En la actualidad, junto con su esposo Ricardo Prado, es la empresaria de su vida profesional y tiene más para el futuro. La casa donde realizamos la entrevista es su sede recién restaurada y adaptada para que funcione como su centro de operaciones. Será su oficina, una casa cultural, un tertuliadero y un teatro. “Haremos teatro de memoria, comenzaremos con una obra muy bella sobre  García Lorca titulada La piedra oscura, escrita por el español Alberto Conejero, una obra galardonada y hemos comprado sus derechos. Se trata de la historia real de un hombre que, sin ser homosexual, se enamora de García Lorca. Él está en la cárcel y convence a su carcelero para que le permita rescatar la obra del poeta porque sabe dónde está escondida”.

La obra se presentará en el pequeño teatro adecuado en la casa llamado Sala Uno y puede albergar cómodamente a 70 personas. El sitio tendrá un jardín garcialorquiano, y la idea es que los amigos lleguen con las plantas preferidas del poeta insigne español.
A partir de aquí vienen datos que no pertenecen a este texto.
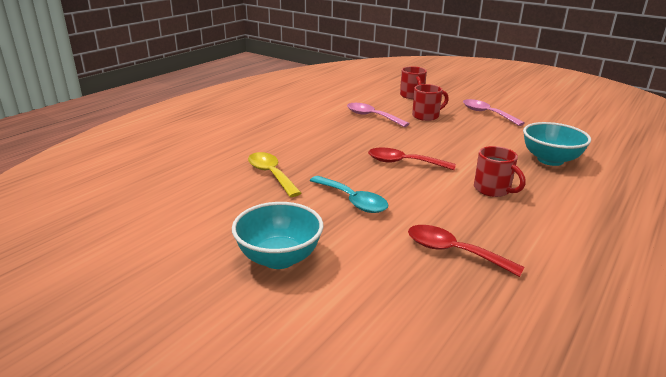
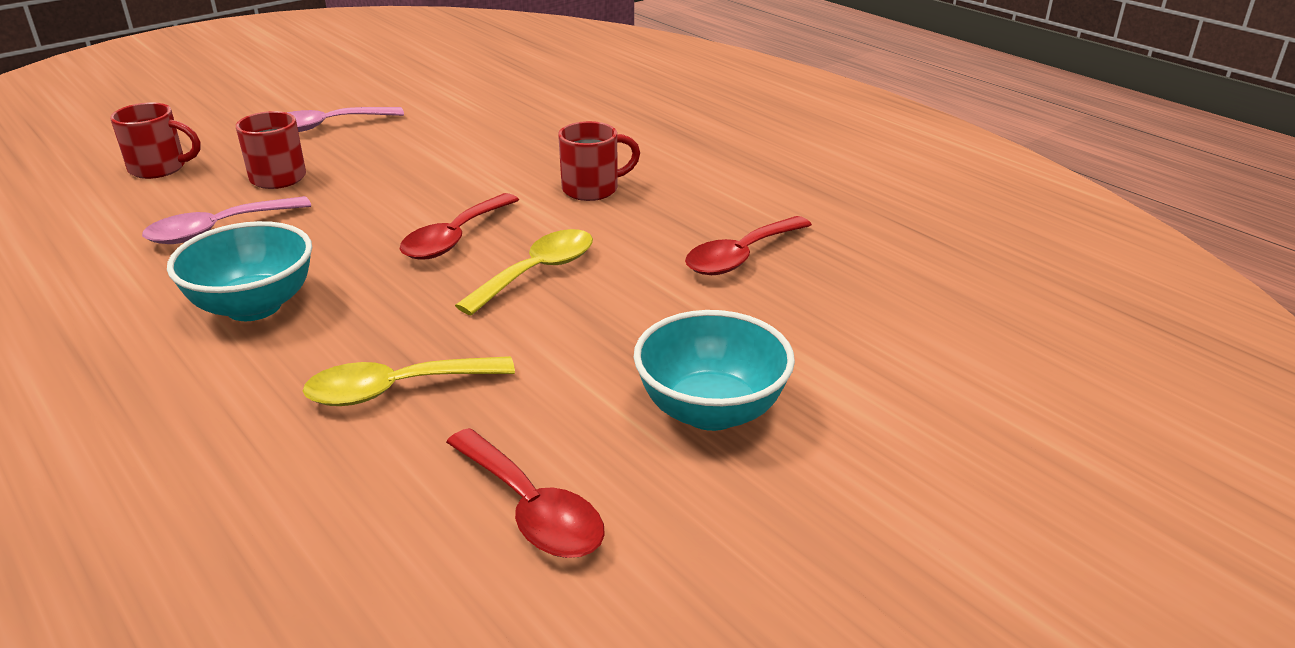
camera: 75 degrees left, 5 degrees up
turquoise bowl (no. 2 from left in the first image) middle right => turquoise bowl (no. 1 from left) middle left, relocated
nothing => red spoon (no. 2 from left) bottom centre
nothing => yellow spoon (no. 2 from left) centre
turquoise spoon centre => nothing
Tendrá una cafetería y, con toda seguridad, se respirarán amor, humor y pasión por el teatro comprometido con la cotidiana realidad.

Luz Amparo habla con timidez sobre este proyecto y casi tengo que sacarle con ganzúa información del mismo, ella prefiere mantener un perfil bajo pero se nota por lo que pude ver que Sala Uno será su hijo consentido y muy seguramente, como le ha ocurrido en su vida profesional, será un lugar muy reconocido, epicentro cultural del barrio El Polo en Bogotá.